Partager la publication "Paul Watson contre l’industrie baleinière : une bataille au-delà des océans"
Paul Watson, iconique militant écologiste et fondateur de Sea Shepherd, est loin d’être un novice en matière de confrontation avec des entreprises ou des gouvernements. Connu pour ses actions audacieuses (et souvent contestées), il consacre sa vie à la protection de la faune marine, en ciblant en particulier l’industrie baleinière japonaise.
Désormais, Paul Watson mène un nouveau combat juridique : emprisonné au Danemark, il risque d’être extradé vers le Japon. Ce pays l’accuse de « conspiration d’abordage » sur son baleinier Shoran Maru 2 lors de deux incidents survenus dans les eaux de l’océan Antarctique en février 2010. Il y avait notamment fait usage d’une boule puante à l’acide butyrique, un acte purement symbolique visant à perturber les opérations, mais sans danger direct pour l’équipage puisque le seul effet est de dégager une odeur pestilentielle.
Certains médias européens indiquent que les actions de Paul Watson sont vues au Japon comme une atteinte insupportable, voire sévèrement condamnable, à une tradition ancestrale.
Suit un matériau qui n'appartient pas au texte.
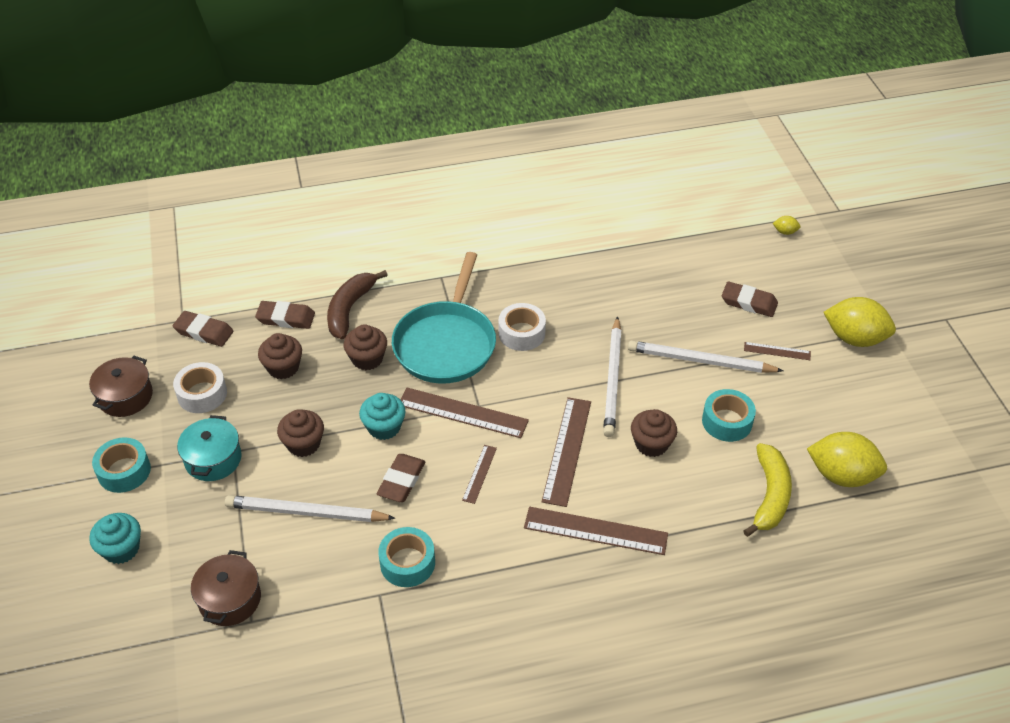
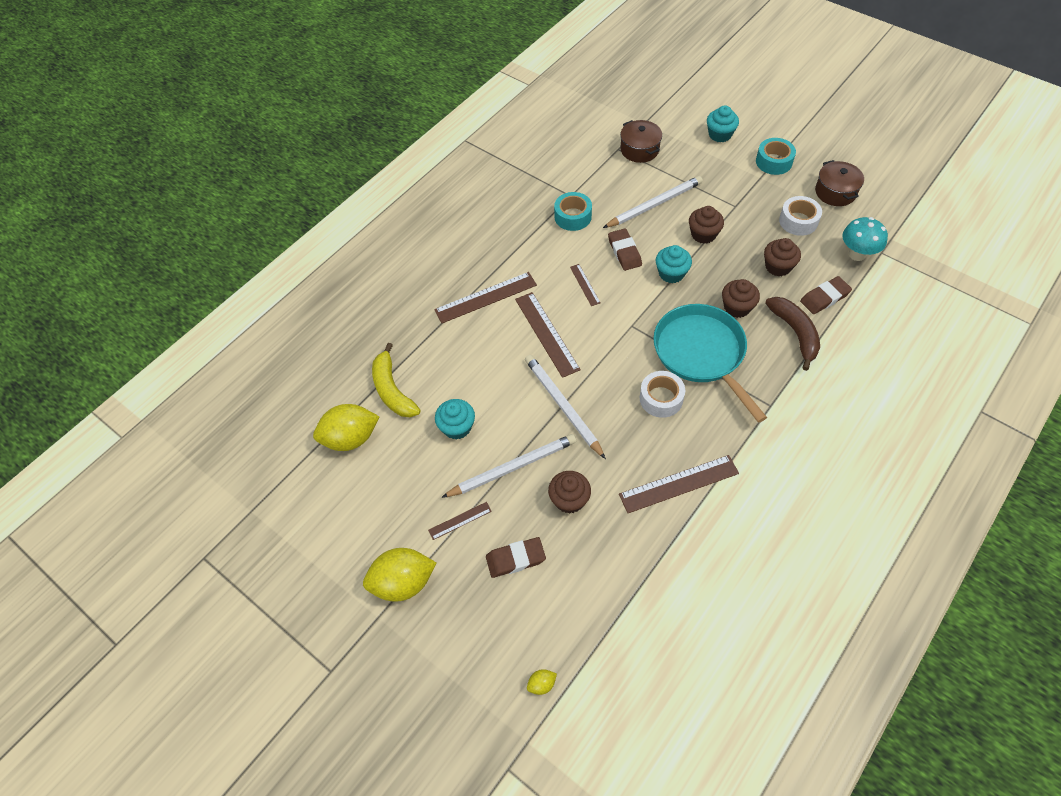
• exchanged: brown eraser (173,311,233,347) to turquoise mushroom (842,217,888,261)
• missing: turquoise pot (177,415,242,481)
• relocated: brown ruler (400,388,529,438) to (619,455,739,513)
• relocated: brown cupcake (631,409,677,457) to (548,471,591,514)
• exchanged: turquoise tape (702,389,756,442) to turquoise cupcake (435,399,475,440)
Ce faisant, ils tendent à sous-estimer une autre réalité, d’ordre plus économique. Les opérations baleinières japonaises sont au moins autant une question de tradition que d’intérêts associés à une puissante machinerie industrielle soutenue par le gouvernement.
La bataille actuelle de Paul Watson ne se limite donc pas à combattre une vision « culturelle » jugée barbare par certains observateurs, elle est menée aussi et surtout contre un système redoutable, logistiquement huilé et politiquement défendu depuis des décennies. Si l’on veut comprendre les enjeux autour du sort qui sera réservé à Paul Watson dans les prochaines semaines ou mois, il n’est pas possible de faire l’impasse sur la machinerie évoquée.
La chasse à la baleine au Japon plonge ses racines dans une tradition pluriséculaire, ancrée dans une époque où les communautés côtières en dépendaient pour subvenir à leurs besoins alimentaires et matériels. Toutefois, ces chasses s’effectuaient à petite échelle, loin du système industriel mécanisé que Paul Watson critique aujourd’hui, avec un bilan de près de 300 baleines exterminées en 2023 (avec un objectif de 200 baleines pour 2024 affiché par les autorités japonaises).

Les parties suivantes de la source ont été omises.